Il mercato dei distillati sta vivendo una profonda metamorfosi e la parola d’ordine è una sola: valore. L’Istituto Tutela Grappa del Trentino analizza e commenta i dati emersi dall’80ª Assemblea Annuale di AssoDistil, che fotografano una tendenza ormai inequivocabile: si beve meno, ma si beve decisamente meglio.

Per la Grappa del Trentino IG, realtà pionieristica che ha saputo dotarsi di un organismo di tutela già negli anni Sessanta, questo scenario non è una minaccia, ma la conferma di una visione. Il distillato di bandiera è chiamato oggi a intercettare un consumatore più selettivo, guidato dalla ricerca di autenticità e da un approccio al consumo decisamente più consapevole.
🏔️ Meno Volumi, Più Valore: La Grappa Oltre il Fine Pasto
I numeri presentati da Nomisma e dall’Osservatorio Distillati di Format Research evidenziano che la flessione dei volumi non equivale a un calo di interesse.

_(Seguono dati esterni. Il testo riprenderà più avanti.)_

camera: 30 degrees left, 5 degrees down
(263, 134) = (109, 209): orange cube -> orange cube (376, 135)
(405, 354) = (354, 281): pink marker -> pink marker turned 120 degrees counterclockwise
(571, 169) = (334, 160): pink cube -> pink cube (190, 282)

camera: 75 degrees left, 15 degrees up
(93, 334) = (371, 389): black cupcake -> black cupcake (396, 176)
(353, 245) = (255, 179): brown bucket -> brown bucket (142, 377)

Al contrario, si consolida un modello d’acquisto più ragionato, dove il consumatore cerca un legame profondo con l’origine, l’artigianalità e la cultura del territorio.
«Oggi si beve meno, ma meglio. Questo significa che la grappa deve saper parlare a un consumatore che cerca autenticità, qualità e contenuto culturale, non soltanto un prodotto da consumare a fine pasto. Per noi è una conferma importante, perché la Grappa del Trentino nasce proprio dall’incontro fra materia prima, competenza distillatoria e identità del territorio», commenta Alessandro Marzadro, Presidente dell’Istituto Tutela Grappa del Trentino.
🍹 Mixology ed Enoturismo: I Nuovi Linguaggi del Distillato
Il futuro della grappa si gioca sulla capacità di uscire dagli schemi tradizionali per abbracciare la contemporaneità. Le direttrici di sviluppo per l’IG trentina sono chiare e poggiano su pilastri strategici ben definiti:
- La rivoluzione della Mixology: Utilizzare il distillato come base d’eccellenza per i cocktail consente di intercettare un pubblico più giovane e diversificato, destagionalizzando il consumo.
- Turismo esperienziale: Il forte legame con la montagna e la filiera vitivinicola rende il Trentino l’habitat ideale per lo sviluppo dell’enoturismo legato alle distillerie, dove il racconto del prodotto si fonde con la bellezza del paesaggio alpino.
- Posizionamento Premium sull’Export: Con il rallentamento dei consumi interni, le praterie commerciali più interessanti si aprono sui mercati internazionali. Qui la grappa punta a imporsi come vero e proprio spirit premium, capace di dialogare con i trend del gusto globale senza perdere la propria forte riconoscibilità identitaria.